Man muss sich fragen: Worauf genau würde Herr Wiseler, stellvertretend für die Politik, konkret zeigen, um jungen Menschen glaubhaft zu vermitteln, dass Demokratie – die einzige ihnen vertraute Regierungsform – für sie tatsächlich funktioniert und ihre Interessen mit mehr als symbolischen Gesten vertritt?

Denn für die Jugend hat die Politik in ihrer bisherigen Lebenszeit erbärmlich wenig geleistet. Hier nur einige der offensichtlichsten Beispiele für ihr Versagen, die junge Menschen disproportional härter treffen als ältere Generationen: Klimakrise, Wohnungskrise, wachsende Ungleichheit zwischen Arm und Reich, steigende Depressionsraten, Jugendarmut, Biodiversitätskrise, Rentenunsicherheit und Inflation.

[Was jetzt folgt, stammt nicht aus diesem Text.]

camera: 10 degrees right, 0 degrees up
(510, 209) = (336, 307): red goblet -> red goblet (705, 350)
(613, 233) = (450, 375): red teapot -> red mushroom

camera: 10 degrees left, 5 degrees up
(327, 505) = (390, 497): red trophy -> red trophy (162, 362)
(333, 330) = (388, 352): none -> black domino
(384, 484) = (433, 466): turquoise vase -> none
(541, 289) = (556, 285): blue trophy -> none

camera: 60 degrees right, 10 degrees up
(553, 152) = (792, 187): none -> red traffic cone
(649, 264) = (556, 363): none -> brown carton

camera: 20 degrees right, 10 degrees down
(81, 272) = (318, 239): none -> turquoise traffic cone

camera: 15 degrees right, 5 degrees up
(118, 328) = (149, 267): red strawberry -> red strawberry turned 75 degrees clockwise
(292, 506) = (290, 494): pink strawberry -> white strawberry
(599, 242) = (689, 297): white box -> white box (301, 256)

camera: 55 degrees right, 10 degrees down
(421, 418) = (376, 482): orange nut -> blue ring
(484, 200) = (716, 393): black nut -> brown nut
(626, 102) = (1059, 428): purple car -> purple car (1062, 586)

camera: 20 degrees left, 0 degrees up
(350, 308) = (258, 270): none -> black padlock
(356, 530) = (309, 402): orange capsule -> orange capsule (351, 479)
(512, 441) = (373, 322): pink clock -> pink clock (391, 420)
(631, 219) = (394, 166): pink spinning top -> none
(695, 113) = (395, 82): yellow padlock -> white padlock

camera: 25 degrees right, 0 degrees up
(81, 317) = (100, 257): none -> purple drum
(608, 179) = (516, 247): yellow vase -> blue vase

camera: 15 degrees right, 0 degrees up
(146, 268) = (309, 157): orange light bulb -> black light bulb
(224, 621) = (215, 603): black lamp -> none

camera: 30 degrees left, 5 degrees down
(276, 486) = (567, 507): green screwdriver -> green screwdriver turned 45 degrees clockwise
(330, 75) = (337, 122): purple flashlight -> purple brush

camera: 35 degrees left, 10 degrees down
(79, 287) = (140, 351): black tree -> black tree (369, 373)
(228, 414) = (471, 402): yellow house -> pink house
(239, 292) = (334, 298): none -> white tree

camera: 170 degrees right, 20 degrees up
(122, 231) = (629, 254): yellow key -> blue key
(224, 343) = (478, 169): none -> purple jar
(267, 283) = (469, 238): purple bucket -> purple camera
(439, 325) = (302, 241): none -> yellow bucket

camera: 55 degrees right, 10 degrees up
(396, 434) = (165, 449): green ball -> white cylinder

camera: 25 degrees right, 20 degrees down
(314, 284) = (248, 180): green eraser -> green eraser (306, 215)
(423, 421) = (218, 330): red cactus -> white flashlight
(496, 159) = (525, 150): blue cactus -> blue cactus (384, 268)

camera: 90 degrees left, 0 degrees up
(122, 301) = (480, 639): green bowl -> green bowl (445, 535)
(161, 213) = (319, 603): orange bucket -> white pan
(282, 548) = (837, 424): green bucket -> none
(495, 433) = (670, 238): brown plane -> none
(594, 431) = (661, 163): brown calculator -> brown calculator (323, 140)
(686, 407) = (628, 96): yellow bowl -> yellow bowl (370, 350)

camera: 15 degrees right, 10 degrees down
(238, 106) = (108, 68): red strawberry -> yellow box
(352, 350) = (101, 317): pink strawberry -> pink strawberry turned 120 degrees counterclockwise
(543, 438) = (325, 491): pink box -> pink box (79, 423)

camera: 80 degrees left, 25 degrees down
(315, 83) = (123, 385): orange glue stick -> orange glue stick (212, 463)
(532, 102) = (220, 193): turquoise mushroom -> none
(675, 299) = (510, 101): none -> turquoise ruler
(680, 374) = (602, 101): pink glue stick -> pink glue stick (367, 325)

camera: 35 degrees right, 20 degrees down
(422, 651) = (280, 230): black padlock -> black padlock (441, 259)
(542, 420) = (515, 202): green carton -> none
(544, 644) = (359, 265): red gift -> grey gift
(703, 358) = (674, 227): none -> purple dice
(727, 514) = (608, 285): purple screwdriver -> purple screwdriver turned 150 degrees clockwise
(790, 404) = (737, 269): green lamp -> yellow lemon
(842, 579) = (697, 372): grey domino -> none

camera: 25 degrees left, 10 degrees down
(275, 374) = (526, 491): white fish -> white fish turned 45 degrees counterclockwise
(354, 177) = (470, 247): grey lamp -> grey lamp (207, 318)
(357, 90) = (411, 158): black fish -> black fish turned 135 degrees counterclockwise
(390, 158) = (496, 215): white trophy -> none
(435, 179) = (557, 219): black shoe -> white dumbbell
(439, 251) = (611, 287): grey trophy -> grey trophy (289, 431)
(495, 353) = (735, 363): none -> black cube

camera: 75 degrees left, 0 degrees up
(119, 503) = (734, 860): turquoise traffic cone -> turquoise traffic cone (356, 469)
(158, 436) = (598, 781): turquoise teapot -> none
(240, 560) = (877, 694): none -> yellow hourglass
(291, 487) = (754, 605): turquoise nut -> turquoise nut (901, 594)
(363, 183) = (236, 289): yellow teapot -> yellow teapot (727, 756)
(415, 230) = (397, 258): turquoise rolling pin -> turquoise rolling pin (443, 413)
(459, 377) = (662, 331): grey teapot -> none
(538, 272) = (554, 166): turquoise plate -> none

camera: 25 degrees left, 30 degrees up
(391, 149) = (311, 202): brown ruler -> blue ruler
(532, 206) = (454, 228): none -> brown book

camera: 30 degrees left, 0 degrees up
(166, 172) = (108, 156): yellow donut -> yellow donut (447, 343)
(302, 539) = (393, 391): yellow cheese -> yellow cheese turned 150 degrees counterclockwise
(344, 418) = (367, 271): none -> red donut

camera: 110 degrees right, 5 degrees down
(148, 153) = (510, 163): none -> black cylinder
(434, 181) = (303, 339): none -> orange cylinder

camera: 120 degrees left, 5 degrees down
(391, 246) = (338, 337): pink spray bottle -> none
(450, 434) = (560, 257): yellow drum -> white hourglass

Über all diese Probleme schwadroniert "die Demokratie" seit Jahrzehnten, gelöst hat sie keines davon. Für viele sind noch nicht mal glaubwürdige Lösungsansätze erkennbar. Schlimmer noch: Viele dieser Krisen sind im Rahmen demokratischer Prozesse entstanden oder verschärft worden. Und sie werden nicht gelöst, weil jene, die davon profitiert haben – meist ältere Generationen –, notwendige Veränderungen auf demokratischem Wege verhindern. Natürlich bedeutet dies nicht, dass andere Regierungsformen diese Probleme lösen würden – wahrscheinlich nicht. Aber woher soll die Jugend das wissen, wenn ihnen erlebte Vergleichswerte fehlen? Was sie sehen, ist schlicht: Das aktuelle System erfüllt sein Versprechen nicht, ihnen ein besseres, oder in zunehmenden Fällen auch nur gutes Leben zu sichern.